Mel Hindin: A Museum Treasure
Mel Hindin and his wife Lois Petzold Hindin
Visitors to the Museum’s Hall of Gems and Minerals have undoubtedly noticed the scores of impressive specimens on display bearing the proud label “Gift of Melvin Hindin.” In fact, some of the most important additions to the Museum’s mineralogy collections in recent years were gifts from Mel. Sadly, Mel passed away last December, but his cherished friendship and legacy of generosity endure.
Mel first developed a love for museums as a child growing up in the Pittsburgh area. Though his chosen profession as a social worker was far afield from museums, he never forgot that love. Toward the end of his distinguished career, which culminated in the directorship of the Hathaway Home for Children in Highland Park, Mel decided to “prepare for retirement” by becoming a docent at the Natural History Museum.
From 1984 until his death in 2007—a span of nearly a quarter century—the Museum became a major focus of Mel’s life. Mel not only served as a touring docent but also as a volunteer in the Mineral Sciences Department. He was an active member of the Board of Directors of the Museum’s Gem & Mineral Council and played a leadership role as a member of the Museum Alliance. Together with wife Lois Petzold Hindin, Mel was also active in the Fellows Program.
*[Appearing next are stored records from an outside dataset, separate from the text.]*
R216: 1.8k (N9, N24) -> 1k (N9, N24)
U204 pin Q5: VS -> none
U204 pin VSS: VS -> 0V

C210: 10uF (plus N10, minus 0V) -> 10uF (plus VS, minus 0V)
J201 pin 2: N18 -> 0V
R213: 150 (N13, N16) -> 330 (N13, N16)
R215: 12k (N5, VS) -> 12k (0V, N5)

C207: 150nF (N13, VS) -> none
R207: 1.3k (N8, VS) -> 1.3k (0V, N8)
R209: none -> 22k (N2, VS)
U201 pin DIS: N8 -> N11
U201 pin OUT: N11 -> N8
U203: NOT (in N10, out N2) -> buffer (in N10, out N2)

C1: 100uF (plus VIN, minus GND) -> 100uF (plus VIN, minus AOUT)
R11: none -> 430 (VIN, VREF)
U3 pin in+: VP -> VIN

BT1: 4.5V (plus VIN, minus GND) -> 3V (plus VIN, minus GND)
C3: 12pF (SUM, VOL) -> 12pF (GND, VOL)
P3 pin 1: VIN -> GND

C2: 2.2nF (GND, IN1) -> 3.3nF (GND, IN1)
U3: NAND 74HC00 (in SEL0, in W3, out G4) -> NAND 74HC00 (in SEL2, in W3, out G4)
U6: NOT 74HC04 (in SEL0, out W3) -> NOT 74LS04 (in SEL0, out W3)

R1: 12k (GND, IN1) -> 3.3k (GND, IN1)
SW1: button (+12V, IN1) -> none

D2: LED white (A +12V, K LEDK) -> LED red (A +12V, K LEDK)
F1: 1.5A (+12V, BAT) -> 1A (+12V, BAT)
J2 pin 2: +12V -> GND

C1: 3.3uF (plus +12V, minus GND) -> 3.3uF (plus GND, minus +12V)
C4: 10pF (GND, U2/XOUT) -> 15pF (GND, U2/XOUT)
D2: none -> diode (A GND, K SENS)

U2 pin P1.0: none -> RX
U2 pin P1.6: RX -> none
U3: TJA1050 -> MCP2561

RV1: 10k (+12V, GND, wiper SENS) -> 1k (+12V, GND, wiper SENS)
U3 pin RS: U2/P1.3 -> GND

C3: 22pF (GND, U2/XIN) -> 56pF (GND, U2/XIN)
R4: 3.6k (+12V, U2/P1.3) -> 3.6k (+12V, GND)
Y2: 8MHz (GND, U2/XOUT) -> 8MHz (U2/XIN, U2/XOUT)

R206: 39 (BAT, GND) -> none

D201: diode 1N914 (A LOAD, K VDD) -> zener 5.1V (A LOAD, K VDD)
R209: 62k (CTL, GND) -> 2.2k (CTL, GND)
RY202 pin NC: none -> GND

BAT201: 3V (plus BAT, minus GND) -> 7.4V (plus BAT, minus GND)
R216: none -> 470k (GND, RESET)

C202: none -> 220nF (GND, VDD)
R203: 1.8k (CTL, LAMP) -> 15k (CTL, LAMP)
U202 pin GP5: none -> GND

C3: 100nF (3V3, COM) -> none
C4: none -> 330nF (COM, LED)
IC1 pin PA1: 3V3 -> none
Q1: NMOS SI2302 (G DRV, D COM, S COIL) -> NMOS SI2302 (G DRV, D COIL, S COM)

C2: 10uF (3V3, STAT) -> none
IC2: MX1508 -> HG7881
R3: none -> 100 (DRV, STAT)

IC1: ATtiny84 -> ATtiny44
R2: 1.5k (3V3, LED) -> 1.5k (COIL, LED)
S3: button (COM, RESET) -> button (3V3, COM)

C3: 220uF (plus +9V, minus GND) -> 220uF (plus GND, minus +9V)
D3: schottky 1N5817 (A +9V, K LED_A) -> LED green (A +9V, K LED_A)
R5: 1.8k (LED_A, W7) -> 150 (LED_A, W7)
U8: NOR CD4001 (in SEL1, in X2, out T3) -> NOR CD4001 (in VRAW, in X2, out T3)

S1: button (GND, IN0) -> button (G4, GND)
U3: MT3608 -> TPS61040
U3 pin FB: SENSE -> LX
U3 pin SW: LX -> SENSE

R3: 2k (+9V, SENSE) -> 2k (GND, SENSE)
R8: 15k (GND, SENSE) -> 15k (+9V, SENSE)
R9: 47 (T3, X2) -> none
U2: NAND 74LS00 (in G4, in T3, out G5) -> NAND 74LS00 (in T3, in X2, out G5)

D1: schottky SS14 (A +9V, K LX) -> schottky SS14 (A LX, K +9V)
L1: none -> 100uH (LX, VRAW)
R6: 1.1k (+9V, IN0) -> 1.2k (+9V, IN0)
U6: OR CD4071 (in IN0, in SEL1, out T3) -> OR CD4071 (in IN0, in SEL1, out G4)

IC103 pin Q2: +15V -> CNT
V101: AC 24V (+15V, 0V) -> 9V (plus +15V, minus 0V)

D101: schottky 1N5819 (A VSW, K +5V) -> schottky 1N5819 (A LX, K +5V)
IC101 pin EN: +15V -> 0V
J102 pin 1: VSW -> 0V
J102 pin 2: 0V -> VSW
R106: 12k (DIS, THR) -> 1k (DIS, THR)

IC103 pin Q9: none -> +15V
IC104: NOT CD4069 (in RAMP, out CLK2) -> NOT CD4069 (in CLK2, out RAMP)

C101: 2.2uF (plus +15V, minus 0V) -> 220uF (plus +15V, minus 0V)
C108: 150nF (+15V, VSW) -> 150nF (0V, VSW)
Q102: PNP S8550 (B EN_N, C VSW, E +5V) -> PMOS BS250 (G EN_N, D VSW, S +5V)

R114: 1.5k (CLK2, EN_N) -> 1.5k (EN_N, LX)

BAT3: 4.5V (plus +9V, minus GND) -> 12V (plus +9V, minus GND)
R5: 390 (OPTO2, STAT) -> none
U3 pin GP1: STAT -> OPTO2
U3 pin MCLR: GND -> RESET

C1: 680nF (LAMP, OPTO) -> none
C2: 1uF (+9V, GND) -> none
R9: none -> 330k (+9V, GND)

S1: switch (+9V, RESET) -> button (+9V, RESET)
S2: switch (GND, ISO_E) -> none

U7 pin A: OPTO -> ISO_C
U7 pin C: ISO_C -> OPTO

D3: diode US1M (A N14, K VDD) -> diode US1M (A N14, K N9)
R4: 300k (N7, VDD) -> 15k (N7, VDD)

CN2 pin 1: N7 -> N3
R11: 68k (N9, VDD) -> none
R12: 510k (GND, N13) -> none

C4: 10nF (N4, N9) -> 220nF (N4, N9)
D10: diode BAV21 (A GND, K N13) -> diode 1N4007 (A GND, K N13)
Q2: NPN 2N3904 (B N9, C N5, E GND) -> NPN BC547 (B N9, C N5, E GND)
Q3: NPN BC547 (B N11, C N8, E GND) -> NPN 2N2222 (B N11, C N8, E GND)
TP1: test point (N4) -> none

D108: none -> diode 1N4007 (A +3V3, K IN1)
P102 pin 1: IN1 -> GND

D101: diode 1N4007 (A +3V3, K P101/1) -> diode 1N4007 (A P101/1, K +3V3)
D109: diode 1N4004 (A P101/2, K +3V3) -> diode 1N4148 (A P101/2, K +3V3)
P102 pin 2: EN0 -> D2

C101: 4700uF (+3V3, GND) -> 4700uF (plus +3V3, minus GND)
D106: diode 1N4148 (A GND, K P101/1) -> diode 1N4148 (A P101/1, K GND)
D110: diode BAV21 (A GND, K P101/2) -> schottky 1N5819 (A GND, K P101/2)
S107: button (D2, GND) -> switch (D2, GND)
As a docent, Mel especially relished giving tours of the Hall of Gems and Minerals, which led him to become acquainted with Dr. Anthony Kampf, the Museum’s curator of Gems and Minerals. Mel immersed himself in the world of gem and mineral enthusiasts and assembled a fine collection of his own. But Mel always put the Museum first, and during his last 15 years the Museum’s Mineral Sciences Department was the particular beneficiary of Mel’s enthusiastic support.
Guests can now view a portion of Mel’s spectacular collection in a new display in the Hall of Gems and Minerals. Many other pieces that Mel donated can be found throughout the Hall. His friendship and remarkable spirit of generosity will be missed, but he will forever remain a part of the Museum through the many rare and wonderful specimens that he so thoughtfully gave.